Di tengah perlambatan ekonomi AS, terlihat adanya inversi imbal hasil, dimana imbal hasil obligasi jangka panjang pernah berada di level lebih rendah daripada imbal hasil obligasi jangka pendek. Hal ini membuat pelaku pasar khawatir akan terjadi resesi dalam 12-24 bulan ke depan. Terlalu dini untuk menyebutkan bahwa resesi pasti terjadi, karena kondisi saat ini berbeda dengan periode sebelumnya.

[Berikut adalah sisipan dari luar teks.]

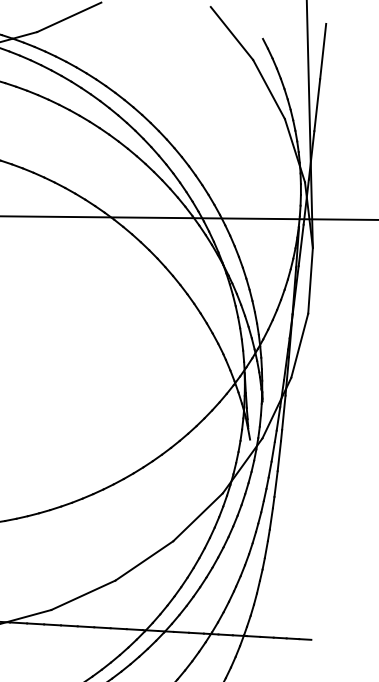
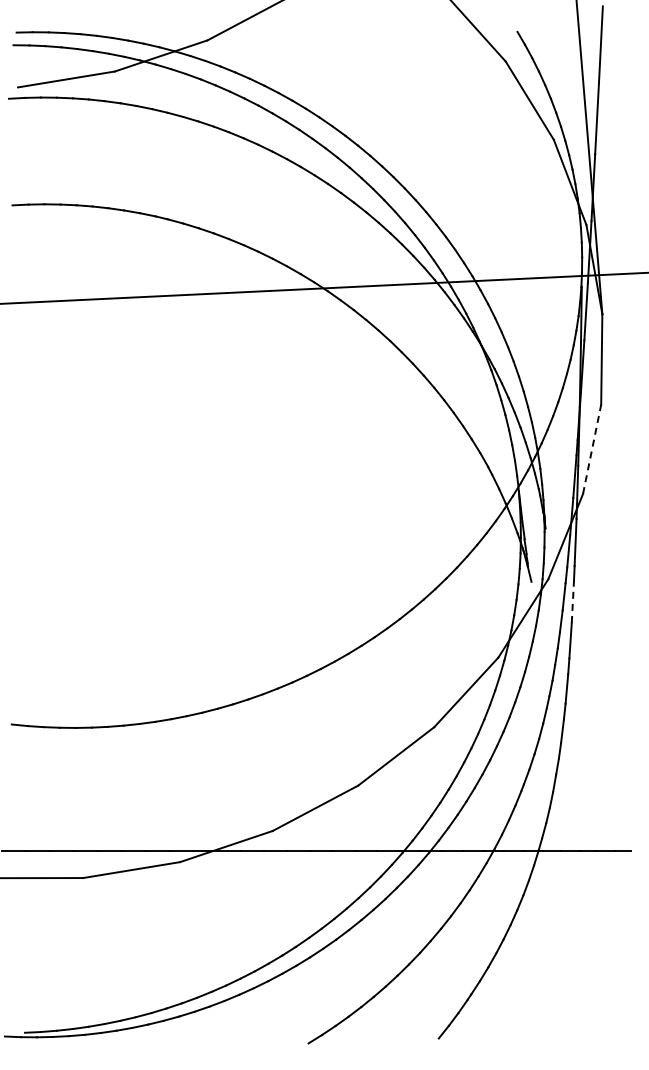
line: (300, 345) -> (592, 449), solid -> dashed
line: (279, 456) -> (572, 602), solid -> dashed

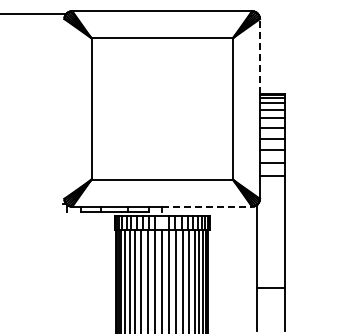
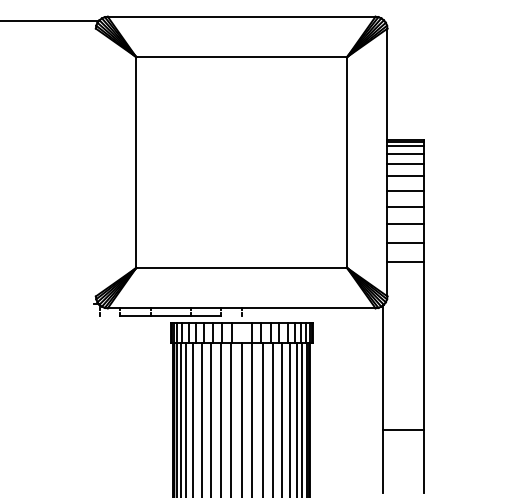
line: (260, 56) -> (388, 84), dashed -> solid
line: (207, 206) -> (309, 307), dashed -> solid

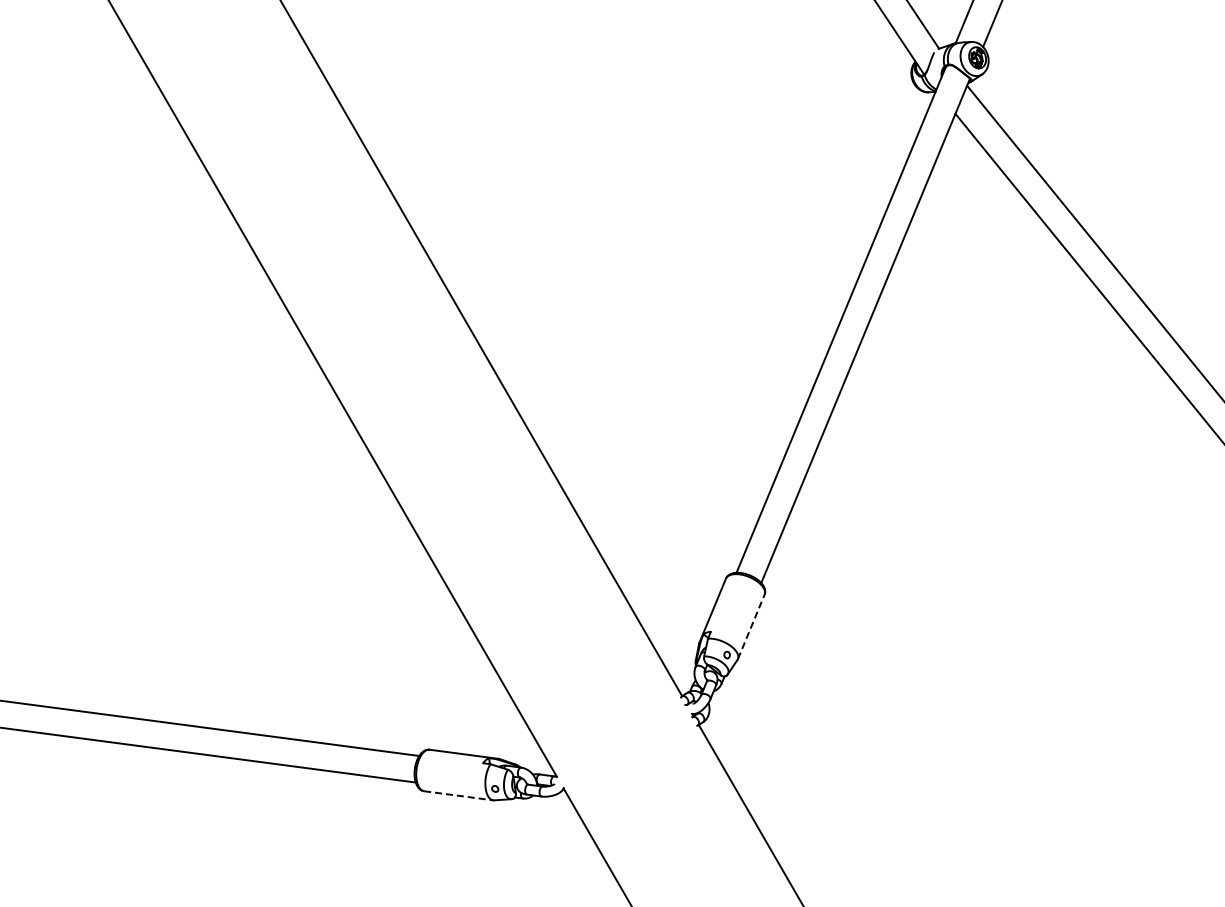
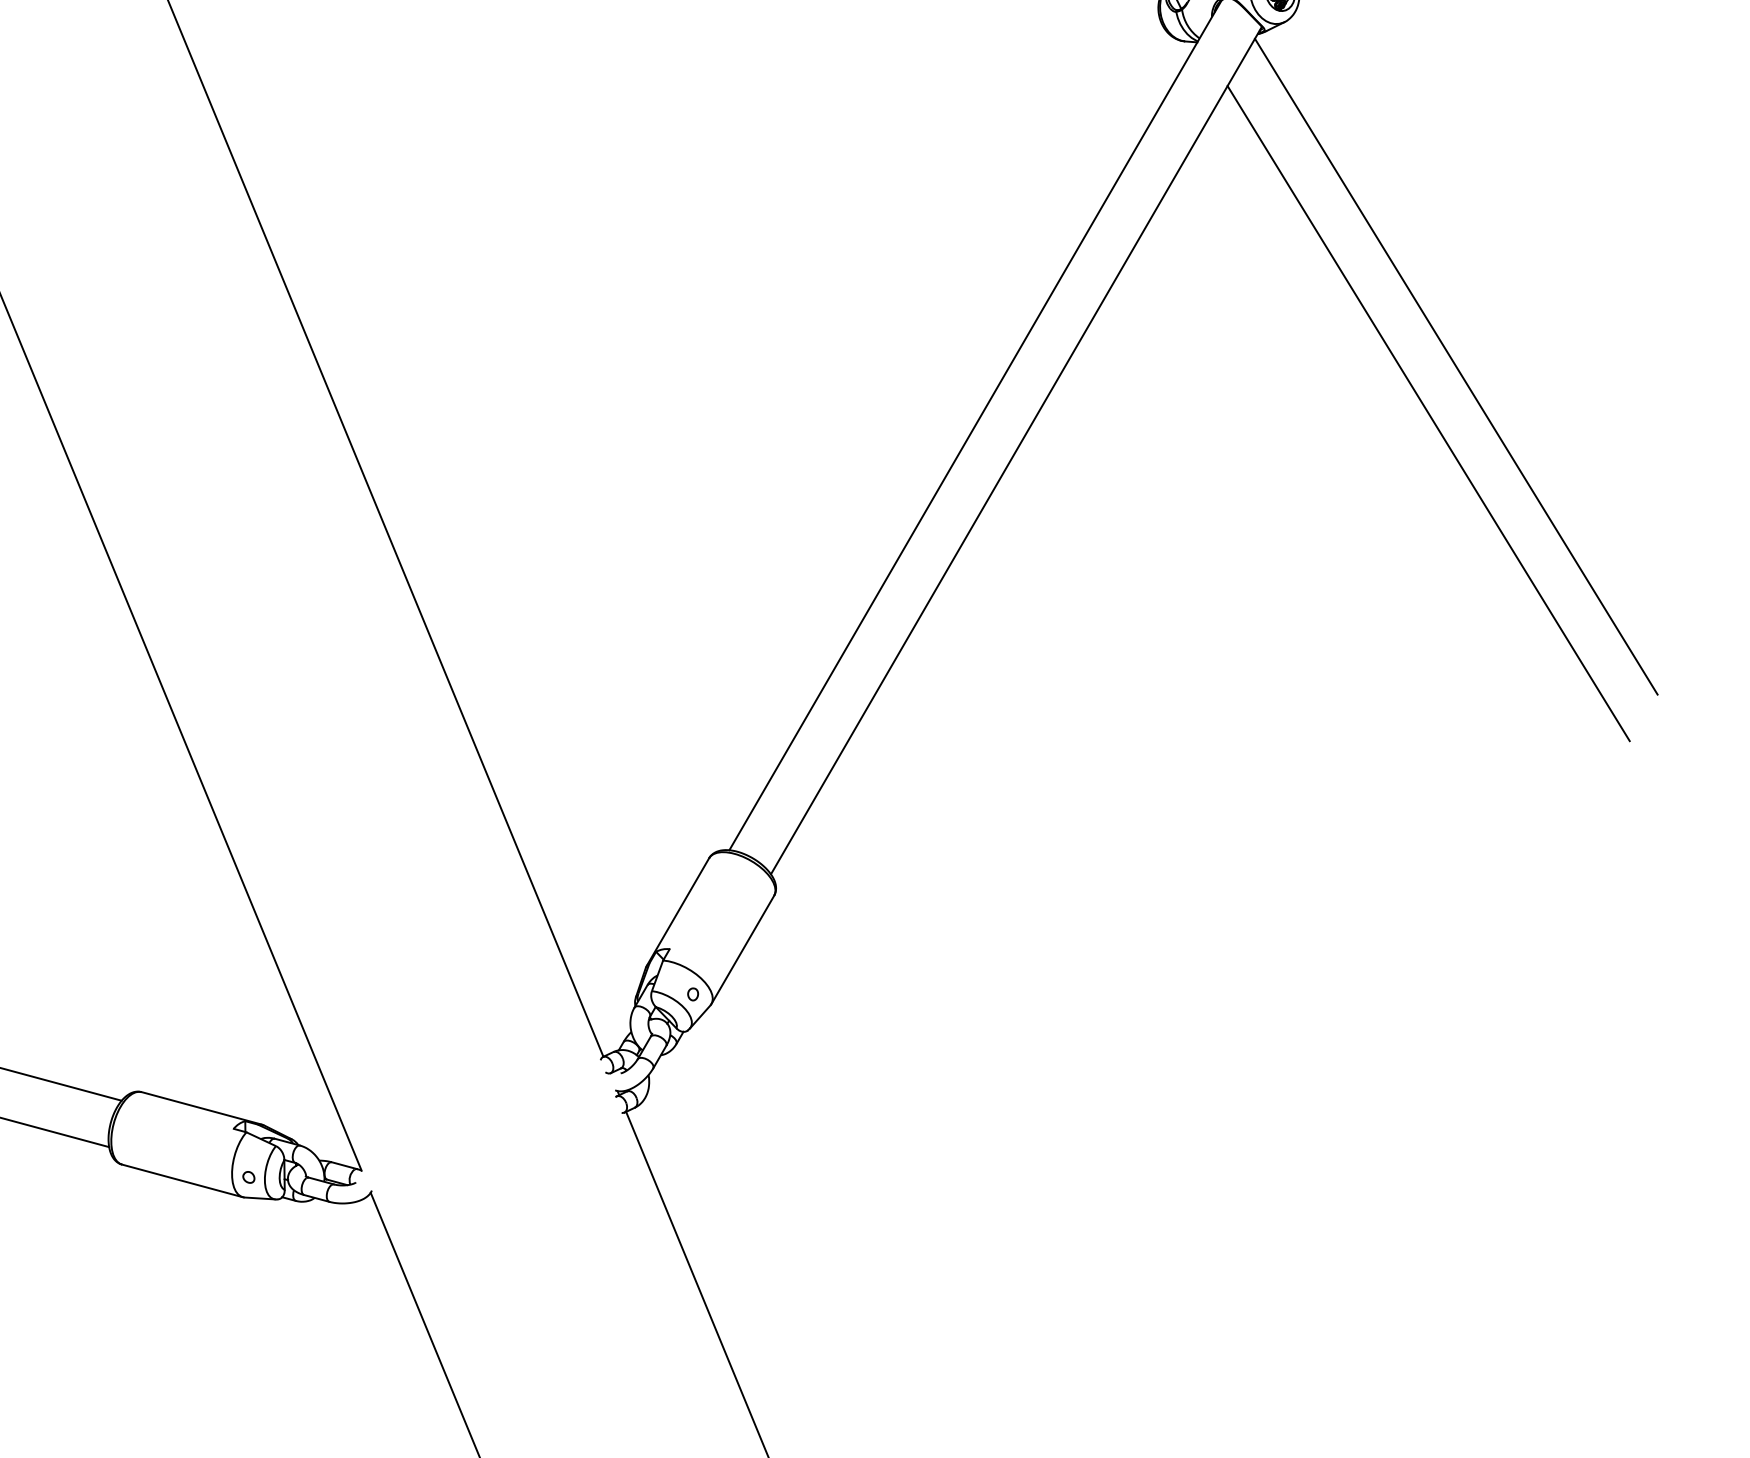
line: (751, 626) -> (743, 949), dashed -> solid
line: (458, 795) -> (182, 1180), dashed -> solid

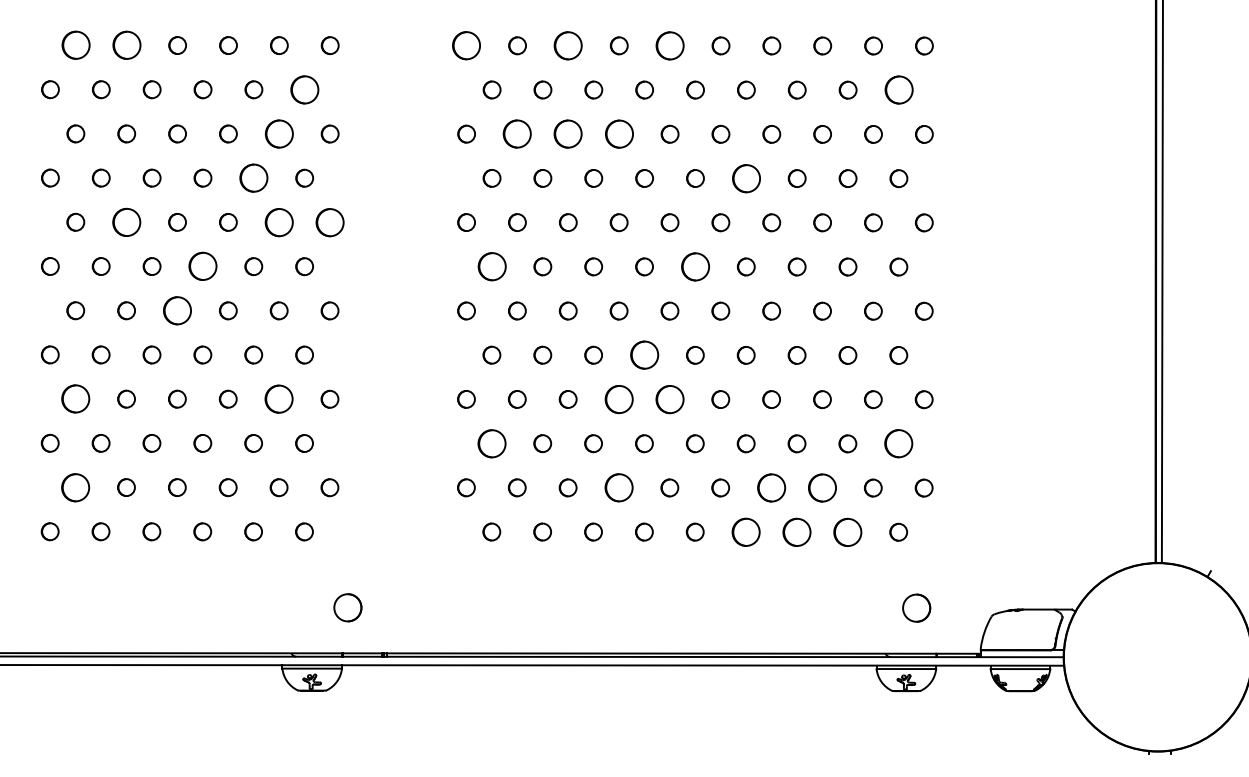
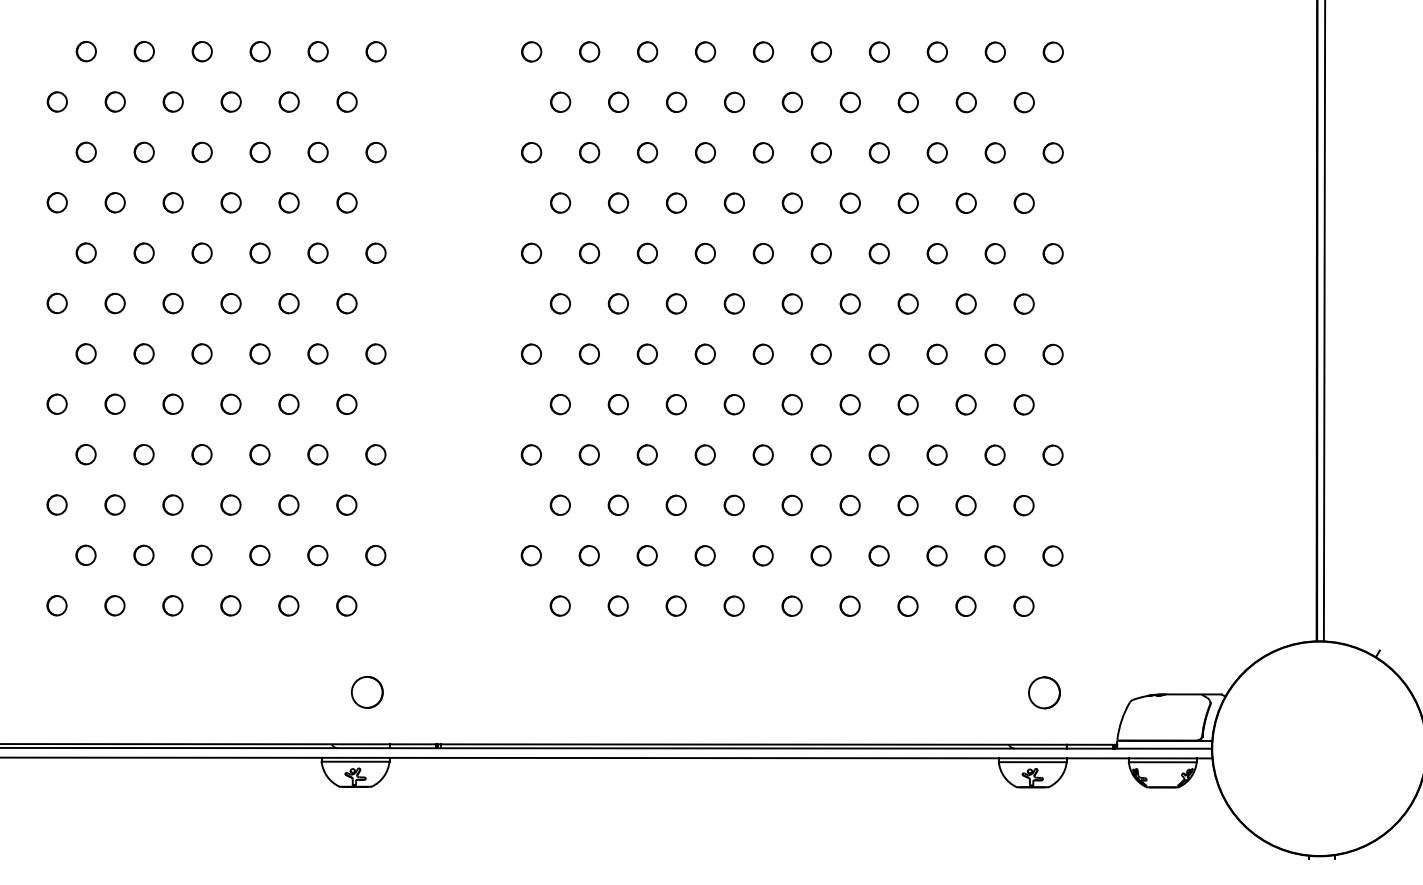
part: (75, 45) -> (85, 51), size x0.62
part: (126, 45) -> (143, 51), size x0.62
part: (466, 45) -> (531, 51), size x0.62
part: (568, 45) -> (647, 51), size x0.62
part: (670, 45) -> (763, 51), size x0.62
part: (304, 89) -> (346, 101), size x0.62
part: (898, 90) -> (1023, 102), size x0.62
part: (278, 134) -> (317, 152), size x0.62
part: (517, 134) -> (589, 152), size x0.62
part: (568, 134) -> (647, 152), size x0.62
part: (618, 134) -> (704, 152), size x0.62
part: (253, 177) -> (288, 202), size x0.62
part: (745, 177) -> (849, 202), size x0.62
part: (126, 221) -> (143, 252), size x0.62
part: (278, 221) -> (317, 252), size x0.62
part: (329, 221) -> (375, 252), size x0.62
part: (202, 266) -> (230, 303), size x0.62
part: (491, 266) -> (559, 303), size x0.62
part: (694, 266) -> (791, 303), size x0.62
part: (176, 310) -> (201, 353), size x0.62
part: (643, 355) -> (733, 404), size x0.62
part: (75, 399) -> (85, 454), size x0.62
part: (278, 399) -> (317, 454), size x0.62
part: (618, 399) -> (704, 454), size x0.62
part: (669, 399) -> (762, 454), size x0.62
part: (491, 442) -> (559, 504), size x0.62
part: (898, 443) -> (1023, 505), size x0.62
part: (75, 486) -> (85, 554), size x0.62
part: (618, 487) -> (704, 555), size x0.62
part: (771, 487) -> (878, 555), size x0.62
part: (821, 487) -> (936, 555), size x0.62
part: (745, 531) -> (849, 605), size x0.62
part: (796, 531) -> (907, 605), size x0.62
part: (847, 531) -> (965, 605), size x0.62
part: (347, 607) -> (366, 692), moved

“Pada periode ini, The Fed beranjak menjadi dovish, sementara pada periode sebelumnya The Fed terus menaikkan suku bunga. Selain itu, periode inversi kali ini hanya terjadi selama 7 hari. Ini bukan sinyal yang kuat. Karena pada periode-periode sebelumnya, inversi terjadi selama lebih dari 4 bulan.” Kata Katarina.
Ekonomi Indonesia menunjukkan stabilitas yang berkelanjutan. Hal ini tercermin dari beragam indikator makro ekonomi yang ada. Katarina menjelaskan, “Produk Domestik Bruto Indonesia terus tumbuh ke level 5,17% di tahun 2018. Angka pengangguran di tahun 2018 yang berada di level 5,34% merupakan level yang terendah dalam 20 tahun. Inflasi terkendali di level 2,48% pada Maret 2019, dan investasi tumbuh cukup solid sebesar 6,01% di tahun 2018. Namun, defisit neraca berjalan melebar menjadi 2,98% terhadap PDB di tahun 2018, dipengaruhi oleh tingginya impor sejalan dengan kuatnya permintaan domestik ditengah kinerja ekspor yang terbatas.”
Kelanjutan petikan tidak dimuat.